Amid an increasingly challenging cyberthreat landscape, organisations need to strengthen their security posture by preventing attackers from getting access to their systems and data environments, and by having the capabilities to recover business processes quickly. To realise the full potential of technology, teams responsible for securing, protecting, and managing data must work better together.

Traditionally, ITOps has focused on backing up and protecting data and SecOps has focused on prevention. However, both ITOps and SecOps teams must work closely together to strengthen security postures, establish cyber resilience, and maintain business continuity, because the responsibilities and capabilities that are vital to achieving these goals stretch across both teams. For many organisations, this is a key challenge to address as too often these groups operate independently.

Prevention goes a long way in mitigating cyberthreats, and threat actors today are not merely encrypting data — they are destroying backups and exfiltrating data for profit while damaging reputations. Organisations must consider how they manage, protect, and recover data to ensure they remain cyber resilient.

IT and security teams can work in unison to strengthen their organisation’s security posture in the following key areas:

  • Understanding your data environment and technology assets.
  • Patching of systems and software regularly.
  • Building a data security approach based on segmenting your technology stack across all networks.
  • Removing data silos and gaining complete visibility of your data footprint and storage.
  • Enforcing user-access control and multi-factor authentication.
  • Educating internal stakeholders, from the board through to end users, on data security hygiene.
  • Regularly simulating and testing disaster recovery processes for data, under real-life scenarios.

Evolution towards modern data management

In the digital world of today, modern data management approaches and technology are fundamental in providing organisations with the cyber resilience and operational continuity they need to manage and protect the exact asset that malicious actors seek to leverage and extort — the data. Going beyond the bare bones is essential for organisations, even more so for those deemed as critical infrastructure, given that their very definition means they are economically critical for cities, societies, or even an entire nation.

Speed, scale and reliable performance are vital in recovering business processes and the systems they rely on within a few hours or days, and not weeks or even months, which are quite often the standard for the majority of organisations.

Fortunately, modern data management and security platforms help integrate IT and security so that SecOps and ITOps can be on the same page. By leveraging these platforms, organisations can better manage their data in hybrid or multi-cloud environments, and overcome the triple threat of data management: complexity, data silos (or lack of data visibility), and DIY workarounds required for legacy data management technology.
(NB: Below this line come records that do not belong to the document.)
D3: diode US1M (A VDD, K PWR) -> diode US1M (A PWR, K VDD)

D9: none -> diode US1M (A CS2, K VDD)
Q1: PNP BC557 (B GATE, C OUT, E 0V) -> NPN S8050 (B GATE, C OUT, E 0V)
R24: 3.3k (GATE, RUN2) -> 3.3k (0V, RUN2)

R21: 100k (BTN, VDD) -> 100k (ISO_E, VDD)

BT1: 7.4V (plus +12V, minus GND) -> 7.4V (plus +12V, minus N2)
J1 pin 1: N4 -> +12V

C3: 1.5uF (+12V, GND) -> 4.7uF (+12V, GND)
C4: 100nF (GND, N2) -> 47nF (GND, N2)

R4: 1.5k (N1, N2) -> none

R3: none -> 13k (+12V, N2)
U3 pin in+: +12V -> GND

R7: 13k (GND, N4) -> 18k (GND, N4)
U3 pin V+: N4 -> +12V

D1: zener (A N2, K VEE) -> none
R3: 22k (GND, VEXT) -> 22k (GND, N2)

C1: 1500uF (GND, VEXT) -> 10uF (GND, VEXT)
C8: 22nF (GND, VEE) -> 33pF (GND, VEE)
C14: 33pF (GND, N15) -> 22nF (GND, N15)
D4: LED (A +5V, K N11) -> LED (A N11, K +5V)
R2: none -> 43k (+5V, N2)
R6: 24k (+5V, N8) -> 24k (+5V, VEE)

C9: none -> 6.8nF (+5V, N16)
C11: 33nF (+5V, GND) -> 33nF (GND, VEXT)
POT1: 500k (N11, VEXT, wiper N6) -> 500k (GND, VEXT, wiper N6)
Modern data management platforms provide organisations with a range of capabilities that help counter internal and external threats. These include the following:

  • Data visibility at scale to eliminate dark data.
  • Immutable backup snapshots.
  • Automated disaster recovery that meets aggressive recovery point objectives (RPO) or recovery time objectives (RTO).
  • Air-gapping capabilities.
  • Cloud-based data isolation vaults for backups and business critical data.
  • Multi-factor authentication.
  • Quorum control.
  • Anomaly detection – all of which help counter internal and external threats.

Augmenting a security strategy to focus on cyber resilience and operational continuity by securely managing data and recovering it at speed (not just data security controls and protocols in isolation) helps to reinforce critical infrastructure against cyberthreats and mitigates the impact when a data breach occurs.

In this era of ever-frequent and increasingly sophisticated cyberattacks, it is vital that organisations align their IT and security teams to protect their data at a people, process, and technology level. This is where the right modern data management and security platform would truly shine, as it brings IT and security teams together to accelerate their cyberthreat response, whether it is through discovery, investigation, or remediation.